Question: In this age of the Church how do the rebellious witness the faithful servants rejoicing as they eat and drink in the presence of God while they go hungry and thirsty? What future event does the present joy point to?
Answer: The faithful servants of God rejoice in the Eucharistic banquet that is both a blessing for the faithful to enjoy and a witness to those who are not in covenant with Christ. The Eucharistic banquet also points to the divine banquet of the Lamb and His Bride at the end of time.

15 And you will leave your name behind as a curse for my chosen ones, "May Lord Yahweh strike you dead!"
Question: Why does God say His judgment against the apostates is that they are destined to die? See verse 12.
Answer: because I called and you would not answer, I spoke and you would not listen; you have done what I consider evil, you chose to do what displeases me. Out of their own free will, they chose not to answer and not to listen to God's call to repentance and chose instead to abandon Yahweh for the illicit expression of religion and/or to worship false gods.
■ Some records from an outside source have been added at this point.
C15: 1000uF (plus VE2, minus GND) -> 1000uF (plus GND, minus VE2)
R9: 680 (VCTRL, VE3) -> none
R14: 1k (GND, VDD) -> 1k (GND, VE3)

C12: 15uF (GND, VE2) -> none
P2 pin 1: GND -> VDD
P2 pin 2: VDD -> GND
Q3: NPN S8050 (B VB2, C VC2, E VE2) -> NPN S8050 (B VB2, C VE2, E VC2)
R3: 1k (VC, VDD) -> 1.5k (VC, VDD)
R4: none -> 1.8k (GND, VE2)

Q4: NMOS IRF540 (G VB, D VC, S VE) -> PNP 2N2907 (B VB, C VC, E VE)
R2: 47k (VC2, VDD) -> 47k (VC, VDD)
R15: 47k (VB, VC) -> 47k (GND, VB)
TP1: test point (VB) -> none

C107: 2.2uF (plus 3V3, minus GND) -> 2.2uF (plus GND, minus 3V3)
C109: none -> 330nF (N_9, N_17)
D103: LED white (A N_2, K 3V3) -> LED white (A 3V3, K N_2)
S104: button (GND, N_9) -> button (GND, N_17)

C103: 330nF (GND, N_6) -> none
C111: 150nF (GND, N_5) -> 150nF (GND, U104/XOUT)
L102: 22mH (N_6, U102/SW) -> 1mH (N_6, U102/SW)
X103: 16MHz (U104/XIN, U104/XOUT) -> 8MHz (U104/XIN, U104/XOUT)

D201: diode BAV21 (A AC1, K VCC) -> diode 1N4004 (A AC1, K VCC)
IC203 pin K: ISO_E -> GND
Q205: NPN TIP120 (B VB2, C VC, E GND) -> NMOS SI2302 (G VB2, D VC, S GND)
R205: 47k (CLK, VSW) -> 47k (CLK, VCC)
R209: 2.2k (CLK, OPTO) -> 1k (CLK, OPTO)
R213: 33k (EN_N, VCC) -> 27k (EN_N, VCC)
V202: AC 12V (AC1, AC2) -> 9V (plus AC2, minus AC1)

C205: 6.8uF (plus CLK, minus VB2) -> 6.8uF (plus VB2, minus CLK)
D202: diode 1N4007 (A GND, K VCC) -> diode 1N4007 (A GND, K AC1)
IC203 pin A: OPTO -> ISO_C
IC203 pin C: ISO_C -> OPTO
The worship on "high places" instead of the Temple was not necessarily only worship of false gods but might also have been illicit worship in the Jew's expression of their own idea of how to worship Yahweh instead of the liturgy of worship that was given to them in the Law of the Sinai covenant.

But to his servants he will give another name. 16 Whoever blesses himself on earth will bless himself by the God of truth [God of the Amen], and whoever swears an oath on earth will swear by the God of truth [God of the Amen], for past troubles will be forgotten and hidden from my eyes.
God's "chosen ones" will remember the judgment-curse that the rebellious brought upon themselves. This probably refers to the rejection of the Messiah-Servant, Jesus Christ. Those who are His servants will be given a "new name."

Question: What "new name" have the servant disciples of Jesus Christ been given?
Answer: They are known by the name of Christ "they are Christians.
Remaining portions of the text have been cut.